There are 4 requirements for using the Chi square statistical technique:

The samples must have been randomly selected – this means that the researcher has used a commonly accepted sampling method for choosing which subjects to include. Why is this important? Because the goal of research is to infer results back to the population, and the researcher cannot infer back to the general population if the sample is not adequately selected.

The data must be in nominal form – this means that the data is categorical in nature. This is not a problem, however, because nominal is the lowest form of variable scale and therefore any of the other scales cannot be converted into nominal scale data.

There must be independent cell entries – this means that each subject in the study must only be tested on one condition. If this assumption is violated then a manipulation must be made before Chi square can be conducted on data.

No value for expected frequency should be less than 5 – this rule is highly debated among statisticians, with some claiming that is acceptable to use less than 5, while others argue that less than 5 is only acceptable in larger tables (4x5 table). It should be noted that SPSS will alert the user if one of the cell frequencies drops below 5.

How does Chi square work? Chi square analysis works by examining the frequency of scores that occur in the study. The frequency of scores that are expected are compared with the actual frequency of scores that is observed, in order to determine if the frequency of scores observed differ significantly from that which could be observed due to chance.

The first form of Chi square analysis that we will discuss is that of the 1x k Chi Square. Here the researcher is interested in examining the frequency of scores for one group of data.

For example, suppose a researcher is interested in examining whether one radio station is more popular among teenagers. A random sample of 100 teenagers is selected, and they are categorized on the basis of their radio station preference. The data are as follows:

Station A – 40

Station B – 30

Station C – 20

Station D – 10

These values above are representative of the frequency observed. The next step is to then determine the frequency of scores expected. There are two approaches on how to determine the frequency of scores expected.

The frequency expected due to chance – here the researcher will consider the total number of groups and the number of subjects. Then, the researcher will divide the total number of subjects by the number of groups in the study. In the above example there are 100 subjects in the study and there are 4 groups. Therefore, the frequency expected for each group would be 25.

Frequency based upon prior research in the area of the study. For example, suppose prior studies have shown that 35% of all teenagers listen to station A, 25% to station B, 20% to station C, and 20% to station D. The frequency expected for the above example would be 35, 25, 20, 20.

Once the frequency observed and the frequency expected is determined, the researcher must state their hypotheses, which are written as follows:

The calculated Chi square value is then compared to a table of known critical values. If the calculated value is greater than the table value, then the researcher rejects the null hypothesis. However, if the calculated value is less than the table value, then the researcher will accept the null hypothesis.

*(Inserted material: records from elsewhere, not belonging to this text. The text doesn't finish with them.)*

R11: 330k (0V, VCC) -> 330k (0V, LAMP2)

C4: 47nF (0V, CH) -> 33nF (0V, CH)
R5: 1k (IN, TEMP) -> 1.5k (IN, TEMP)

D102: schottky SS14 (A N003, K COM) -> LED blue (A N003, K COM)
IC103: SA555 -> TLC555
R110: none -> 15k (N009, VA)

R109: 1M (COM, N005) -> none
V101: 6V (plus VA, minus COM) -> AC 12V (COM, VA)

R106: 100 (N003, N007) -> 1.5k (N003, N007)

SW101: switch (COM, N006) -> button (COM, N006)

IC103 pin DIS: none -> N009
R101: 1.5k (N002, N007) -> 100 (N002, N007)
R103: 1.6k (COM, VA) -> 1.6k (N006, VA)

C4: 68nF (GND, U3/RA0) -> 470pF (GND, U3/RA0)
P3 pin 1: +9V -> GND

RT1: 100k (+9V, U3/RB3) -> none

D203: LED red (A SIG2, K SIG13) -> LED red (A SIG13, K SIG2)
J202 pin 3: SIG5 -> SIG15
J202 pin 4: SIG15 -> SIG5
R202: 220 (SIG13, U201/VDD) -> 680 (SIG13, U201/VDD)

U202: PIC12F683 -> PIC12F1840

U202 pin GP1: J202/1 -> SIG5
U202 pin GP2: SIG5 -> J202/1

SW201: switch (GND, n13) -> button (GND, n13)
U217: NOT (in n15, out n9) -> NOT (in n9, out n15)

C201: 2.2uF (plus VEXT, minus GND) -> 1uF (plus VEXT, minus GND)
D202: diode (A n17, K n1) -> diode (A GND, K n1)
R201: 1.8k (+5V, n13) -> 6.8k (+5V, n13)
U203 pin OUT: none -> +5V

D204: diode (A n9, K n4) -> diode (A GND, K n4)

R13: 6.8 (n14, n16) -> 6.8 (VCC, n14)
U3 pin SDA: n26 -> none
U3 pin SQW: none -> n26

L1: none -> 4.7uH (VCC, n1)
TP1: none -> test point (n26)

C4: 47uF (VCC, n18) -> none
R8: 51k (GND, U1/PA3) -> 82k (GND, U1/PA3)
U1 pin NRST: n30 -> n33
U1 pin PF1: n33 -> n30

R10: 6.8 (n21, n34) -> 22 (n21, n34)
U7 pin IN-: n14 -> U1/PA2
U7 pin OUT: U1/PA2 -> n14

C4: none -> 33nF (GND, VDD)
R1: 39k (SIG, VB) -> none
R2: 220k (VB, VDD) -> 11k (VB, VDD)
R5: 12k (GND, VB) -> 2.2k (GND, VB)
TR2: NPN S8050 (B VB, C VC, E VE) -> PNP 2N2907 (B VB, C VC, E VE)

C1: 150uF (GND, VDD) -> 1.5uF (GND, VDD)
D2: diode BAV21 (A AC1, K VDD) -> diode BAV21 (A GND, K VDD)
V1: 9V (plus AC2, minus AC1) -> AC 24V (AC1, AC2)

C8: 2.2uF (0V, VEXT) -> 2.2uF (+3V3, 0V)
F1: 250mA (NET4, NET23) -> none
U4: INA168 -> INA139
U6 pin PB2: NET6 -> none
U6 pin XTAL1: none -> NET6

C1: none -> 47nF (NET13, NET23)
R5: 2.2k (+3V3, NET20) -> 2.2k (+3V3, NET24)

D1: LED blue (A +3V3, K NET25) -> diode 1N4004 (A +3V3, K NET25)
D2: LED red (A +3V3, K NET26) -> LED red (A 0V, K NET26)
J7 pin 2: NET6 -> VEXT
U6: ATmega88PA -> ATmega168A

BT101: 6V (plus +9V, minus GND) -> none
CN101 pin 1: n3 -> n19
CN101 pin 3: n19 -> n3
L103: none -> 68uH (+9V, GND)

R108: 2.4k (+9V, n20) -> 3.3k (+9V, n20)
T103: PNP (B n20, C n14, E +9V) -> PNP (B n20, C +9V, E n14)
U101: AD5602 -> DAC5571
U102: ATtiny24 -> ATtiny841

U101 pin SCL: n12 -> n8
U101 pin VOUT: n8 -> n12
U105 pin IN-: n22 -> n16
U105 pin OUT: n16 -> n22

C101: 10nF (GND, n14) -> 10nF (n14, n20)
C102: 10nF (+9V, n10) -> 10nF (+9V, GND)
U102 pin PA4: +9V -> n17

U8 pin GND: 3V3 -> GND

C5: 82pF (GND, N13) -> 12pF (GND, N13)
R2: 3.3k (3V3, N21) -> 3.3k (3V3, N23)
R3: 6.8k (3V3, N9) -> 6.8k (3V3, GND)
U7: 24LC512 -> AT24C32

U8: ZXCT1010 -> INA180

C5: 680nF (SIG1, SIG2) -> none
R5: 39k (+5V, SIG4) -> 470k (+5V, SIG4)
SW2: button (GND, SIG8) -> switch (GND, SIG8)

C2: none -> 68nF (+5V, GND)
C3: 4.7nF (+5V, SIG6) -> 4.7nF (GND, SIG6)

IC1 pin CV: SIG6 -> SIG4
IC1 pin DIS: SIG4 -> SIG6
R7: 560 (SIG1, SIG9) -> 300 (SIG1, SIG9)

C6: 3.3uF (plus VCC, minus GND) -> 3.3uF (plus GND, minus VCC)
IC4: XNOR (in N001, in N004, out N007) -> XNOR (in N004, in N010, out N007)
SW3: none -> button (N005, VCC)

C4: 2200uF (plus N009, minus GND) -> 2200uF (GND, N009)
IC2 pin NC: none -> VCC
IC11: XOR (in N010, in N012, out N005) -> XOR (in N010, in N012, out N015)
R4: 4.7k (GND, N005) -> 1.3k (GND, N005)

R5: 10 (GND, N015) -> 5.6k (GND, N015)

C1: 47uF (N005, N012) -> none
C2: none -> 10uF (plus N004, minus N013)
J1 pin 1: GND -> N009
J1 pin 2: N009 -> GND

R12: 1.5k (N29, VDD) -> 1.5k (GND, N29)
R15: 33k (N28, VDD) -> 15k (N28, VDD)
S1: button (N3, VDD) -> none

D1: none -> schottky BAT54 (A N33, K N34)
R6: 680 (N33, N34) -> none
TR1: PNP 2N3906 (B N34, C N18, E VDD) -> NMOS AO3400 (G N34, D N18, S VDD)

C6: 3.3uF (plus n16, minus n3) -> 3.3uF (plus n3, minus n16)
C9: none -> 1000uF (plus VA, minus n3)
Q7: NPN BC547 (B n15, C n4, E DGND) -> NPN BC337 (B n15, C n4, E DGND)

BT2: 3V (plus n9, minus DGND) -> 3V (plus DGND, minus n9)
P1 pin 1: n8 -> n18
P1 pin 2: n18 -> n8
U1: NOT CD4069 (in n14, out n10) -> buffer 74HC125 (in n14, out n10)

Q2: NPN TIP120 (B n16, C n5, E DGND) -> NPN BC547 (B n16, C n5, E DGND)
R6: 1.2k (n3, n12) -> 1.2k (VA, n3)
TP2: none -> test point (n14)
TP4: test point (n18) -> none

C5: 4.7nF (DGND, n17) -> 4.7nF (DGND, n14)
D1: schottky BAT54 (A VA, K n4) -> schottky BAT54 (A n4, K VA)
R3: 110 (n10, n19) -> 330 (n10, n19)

To calculate a 1 x k Chi square in SPSS:

Open the data file

Analyze

Nonparametric tests

Chi-Square

Place the test variable into the test variable list

If all categories are equal, then merely leave the area next to "all categories equal" marked.

If there is previous research that guides our expected frequencies, then we enter the expected frequencies into the area labeled "values" and ensure that the area next to "values" is marked.

Click OK

 

The second form of Chi square is referred to as the r x k Chi square (r by k). This form of Chi square is used when a researcher wishes to examine more than one group and then compare these groups with respect to some observed frequency. Much of the calculations remain the same with the exception of how the researcher selects the frequency expected.

To determine the frequency expected for a r x k Chi square, the data is entered into a contingency table. For example, consider the following there are 4 groups in a study, Group A received Vitamin C and Had influenza (frequency of 10), Group B received Vitamin C and did not have influenza (frequency of 20), Group C received placebo and had influenza (frequency of 15), and Group D received placebo and did not have influenza (frequency of 15). The total number of subjects in this study is 60. Therefore to determine the frequency expected for Group A, we take the sum of the Column that A is in (25) and multiply it by the sum of the Row that A is in (30), then it is divided by the total number of subjects. Therefore, (25 x 30)/60 equals 12.50. The procedure would then be repeated for each group.

The hypotheses are written the same as a 1 x k Chi square and the rules for accepting or rejecting a null hypothesis remain the same as well.

To conduct a r x k Chi square on SPSS:

Open the data file

Analyze

Descriptives

Crosstabs

Move the first group into the row section

Move the second group into the column section

Click statistics

Place a check mark by Chi-square

Click continue

Click OK